UFC 264 marked the first time since 2016 that Conor McGregor had gotten two fights in a year. The last was when he rematched Nate Diaz, and he dug deep to pull out a close decision win over the younger Diaz brother to split their series 1-1. On Saturday it was another six month turnaround for a rematch, same as the Diaz fight, and people were wondering whether to expect another hallmark performance from the Irish sports star against Dustin Poirier.

It didn’t work out that way. For the first two minutes of the fight, McGregor and Poirier dueled across the cage and both landed some solid shots. McGregor got caught on his back against the cage with Poirier raining down ground and pound. And then with seconds left, McGregor’s ankle folded in half on itself and the fight was suddenly over: TKO via doctor stoppage, with McGregor scheduled for surgery on Sunday morning for a broken fibula and tibia. Watch the highlights here.

McGregor put out a short statement on Instagram mainly focused on the backlash to the ‘bad guy’ schtick he ran with through fight week. Not much fight analysis there. But later on Sunday McGregor’s head coach John Kavanagh went on his Wimp2Warrior Instagram for a 30 minute chat breaking down the fight and the aftermath.

“He’s in hospital right now, I’ll be heading over after this to check in on him,” Kavanagh said. “You know, it’s a bitter pill to swallow, this sport has the highest highs and lowest lows. We got to take some time to assess what the next move is. Obviously now, rehab and recovery is where it’s at.”

Kavanagh broke down the fight exchange by exchange, revealing that they had focused heavily on cage fighting against Dustin, including a lot of work on guillotines.

“I studied Dustin a lot on the fence, his fight with Holloway for example,” he said. “And I knew Dustin’s head would be there for the guillotine. So we had drilled that a lot. Conor has a very very strong guillotine. A slight tactical error going to the back with it. We drilled getting the finish on the feet or at least it would make the takedown attempt go away and then we’d be back to the center of the Octagon and back to boxing.”

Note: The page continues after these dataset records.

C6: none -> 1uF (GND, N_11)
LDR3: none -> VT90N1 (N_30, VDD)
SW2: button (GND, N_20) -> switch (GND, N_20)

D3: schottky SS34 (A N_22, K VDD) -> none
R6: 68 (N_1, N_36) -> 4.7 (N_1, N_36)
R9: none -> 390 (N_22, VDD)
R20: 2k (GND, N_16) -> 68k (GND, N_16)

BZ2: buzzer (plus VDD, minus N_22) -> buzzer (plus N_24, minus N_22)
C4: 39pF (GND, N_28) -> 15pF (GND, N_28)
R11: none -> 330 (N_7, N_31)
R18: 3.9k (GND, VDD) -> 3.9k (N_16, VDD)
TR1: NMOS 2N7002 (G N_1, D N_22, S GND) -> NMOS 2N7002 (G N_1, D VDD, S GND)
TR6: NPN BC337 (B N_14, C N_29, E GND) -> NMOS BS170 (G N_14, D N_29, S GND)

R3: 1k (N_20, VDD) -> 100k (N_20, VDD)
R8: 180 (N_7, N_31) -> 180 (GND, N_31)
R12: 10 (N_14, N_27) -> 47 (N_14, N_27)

“As somebody who likes guillotines myself, the temptation to try and throw that leg over the back and just get the finish is very very strong, and Conor was the one in there, he must have thought the grip was right and he went for it. That’s what fighting’s about, he went for it. Dustin did an incredible job getting his leg over to the right side of his head to relieve the pressure.”

As for Poirier’s ground and pound, which was severe looking enough for two of three judges to hand him a 10-8 round? Nothing to worry about, according to Kavanagh.

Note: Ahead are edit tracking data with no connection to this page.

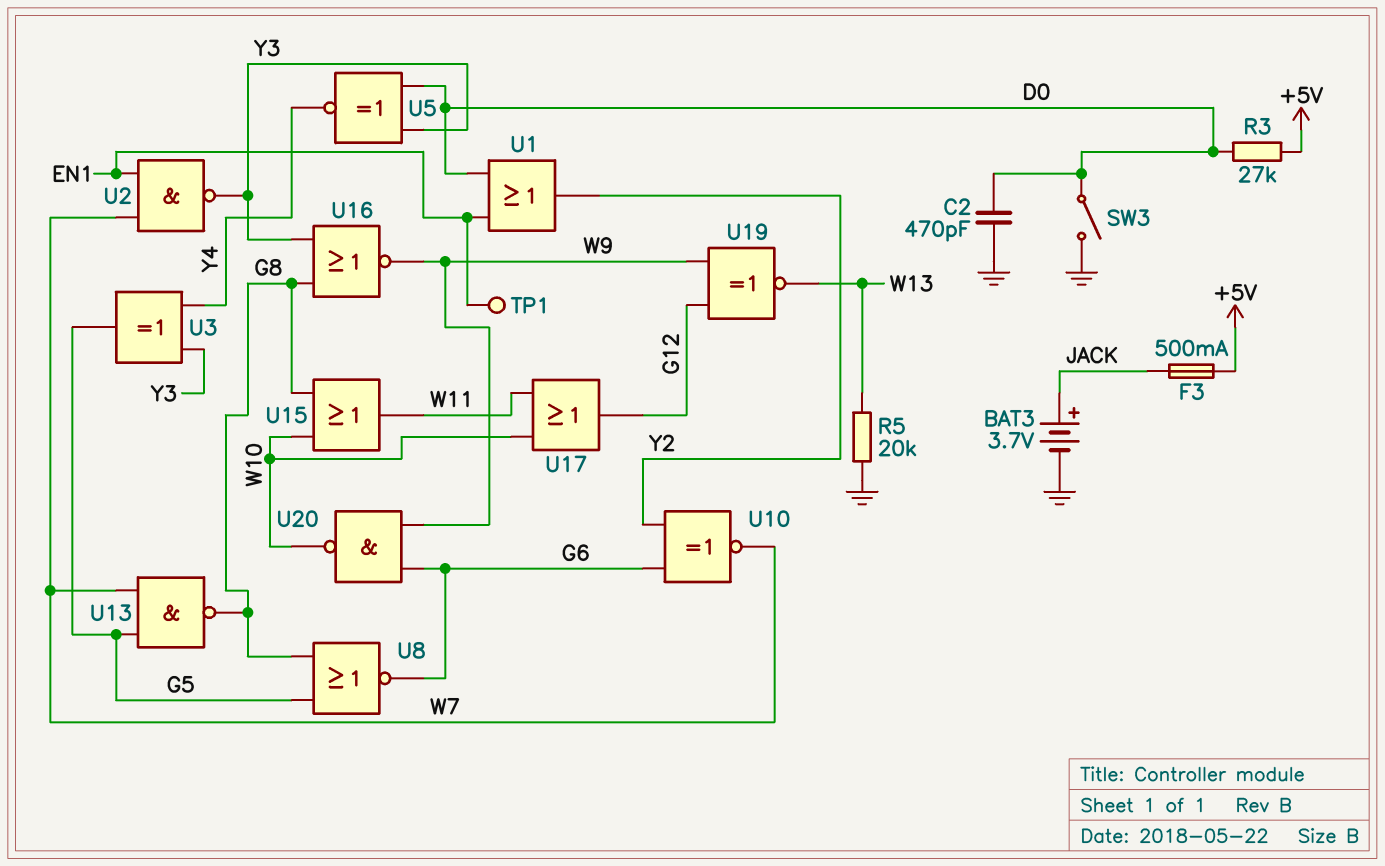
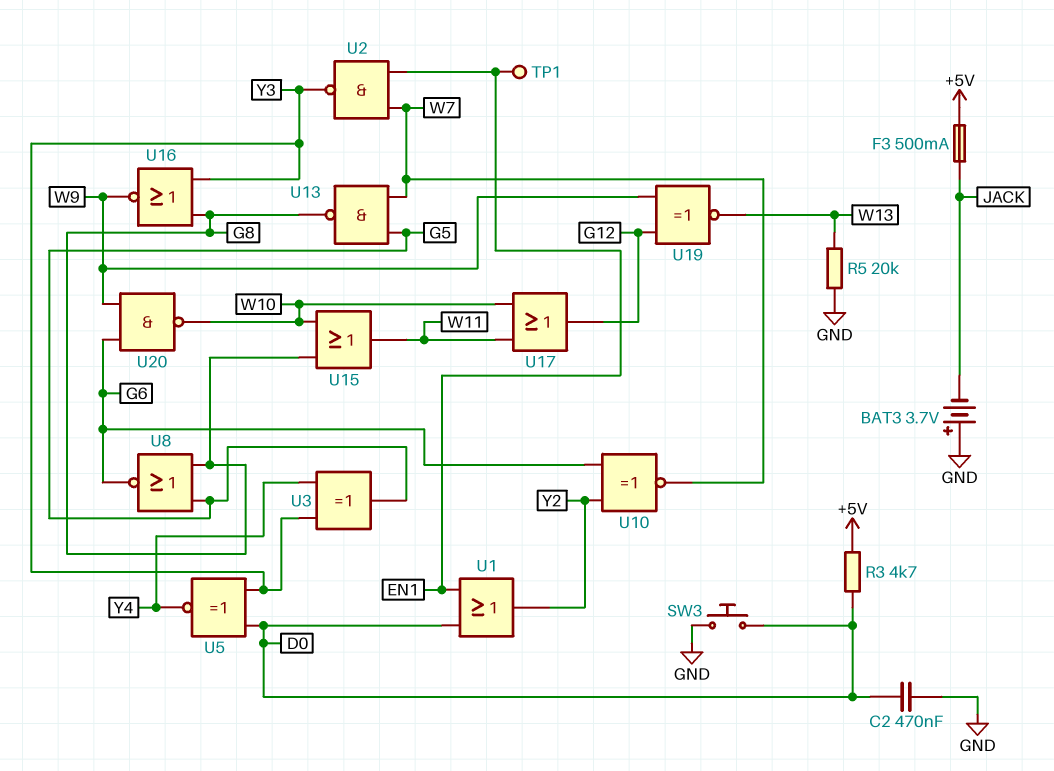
BAT3: 3.7V (plus JACK, minus GND) -> 3.7V (plus GND, minus JACK)
C2: 470pF (D0, GND) -> 470nF (D0, GND)
R3: 27k (+5V, D0) -> 4.7k (+5V, D0)
SW3: switch (D0, GND) -> button (D0, GND)

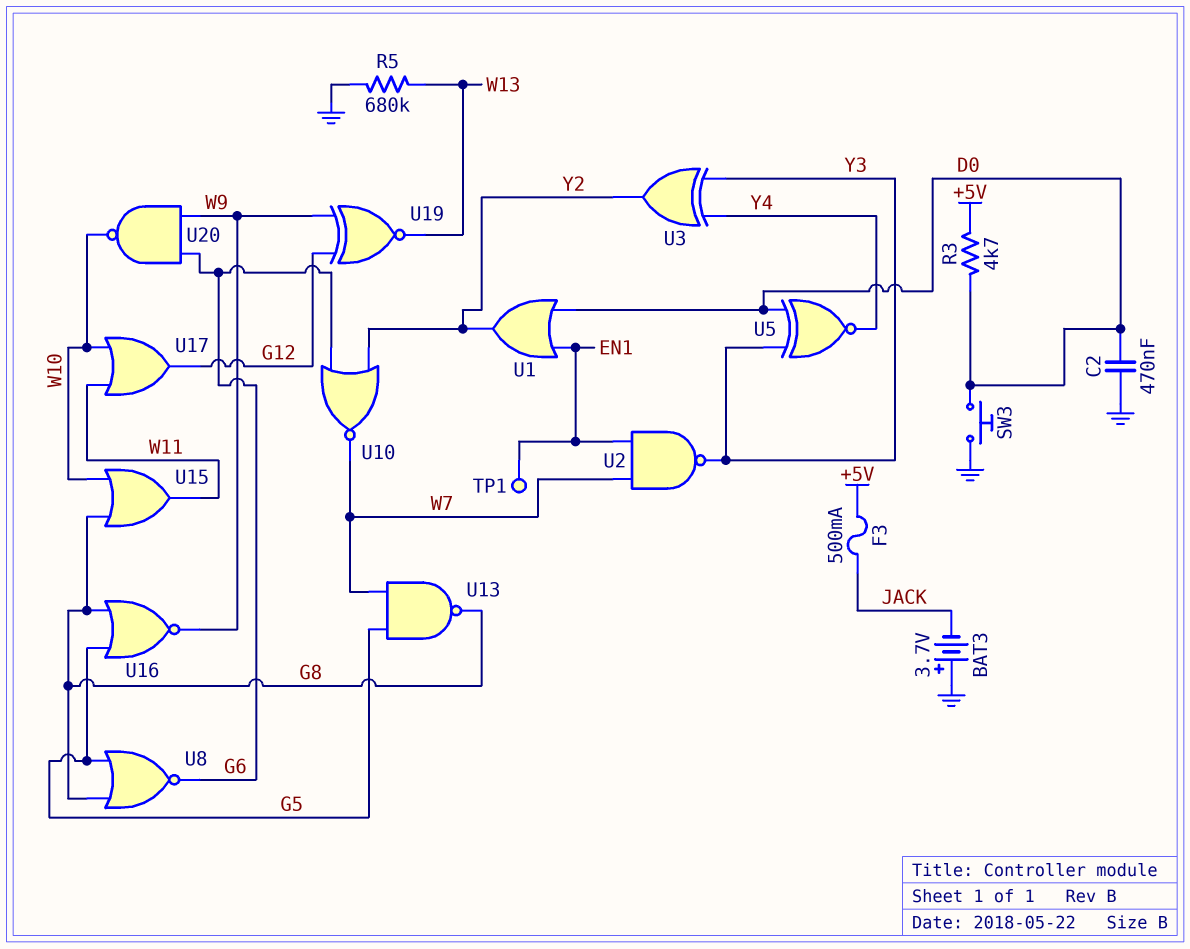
R5: 20k (GND, W13) -> 680k (GND, W13)
U3: XOR (in Y3, in Y4, out G5) -> XOR (in Y3, in Y4, out Y2)
U10: XNOR (in G6, in Y2, out W7) -> NOR (in G6, in Y2, out W7)
U16: NOR (in G8, in Y3, out W9) -> NOR (in G5, in G8, out W9)

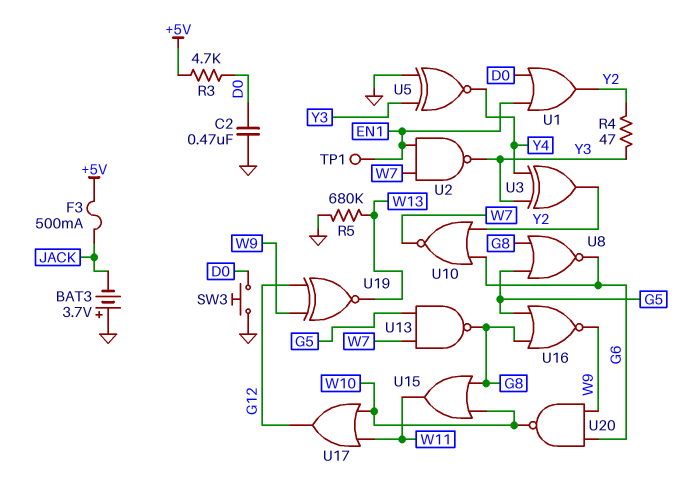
R4: none -> 47 (Y2, Y3)
U5: XNOR (in D0, in Y3, out Y4) -> XNOR (in GND, in Y3, out Y4)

“There was a bit of a struggle to get the head free and then he landed some decent ground and pound,” Kavanagh said. “Most of it on the forearms and the gloves, Conor had no marks, no bruises, swelling, cuts, anything like that. So most of it was parried, but for sure that was Dustin’s moment. He’s obviously winning there in the judges’ eyes. When Dustin stood up, Conor got off some nice upkicks. Some of them whizzed by and others landed.”

“So all and all up until that point, let’s say four and a half minutes, I wasn’t concerned at all, I was actually really really happy. And I knew what I was going to be saying between rounds … I was just going to tell him to keep doing what he was doing with the kicks and try to close a bit heavier this time. So we’d be looking to rather than exchange punches to slide back and left hand like he did on Aldo. Look for those kinds of techniques. Slide back left cross, slide back left uppercut, and kind of let Dustin fall into that kind of open space.”

“At the four and a half minute mark, everything’s gravy. Energy looked good, technique looked good. A few adjustments between rounds and I thought we were on track to getting a finish there or at least keep going, keep the rhythm going for the rest of the fight.”

And then … the leg break.

“You can watch this back, there’s lots of clips on Instagram, where he throws a leg kick, he moves away, and then he throws a teep, that’s one of the techniques we definitely wanted to apply in this fight,” Kavanagh said. “Obviously being a southpaw, that liver side is there so we were looking to teep in that area. … There’s a high danger of catching the elbow, and if you’re watching back you can clearly see that’s where the fracture happened.”

“He very aggressively threw that kick. Dustin shelled with that lead hand, and the foot wraps around the elbow in a similar fashion to Weidman and Silva, they wrapped around the shin. Conor wrapped his shin around the elbow. He stands back on it and you can see the bone almost protrude through the skin. I don’t know how he didn’t fall there. He comes in there, they both exchange crosses, they both miss with their back hands, he goes to step back on it and that’s when there’s that horrifying fold underneath.”

“Again we’ve seen it a handful of times over the years, Weidman and Silva being the big ones. Of course, that’s the end of the contest. So yeah, bitterly disappointed.”

Kavanagh also revealed that McGregor had trouble with the ankle during fight camp, to the point where they took him to a doctor to look at it.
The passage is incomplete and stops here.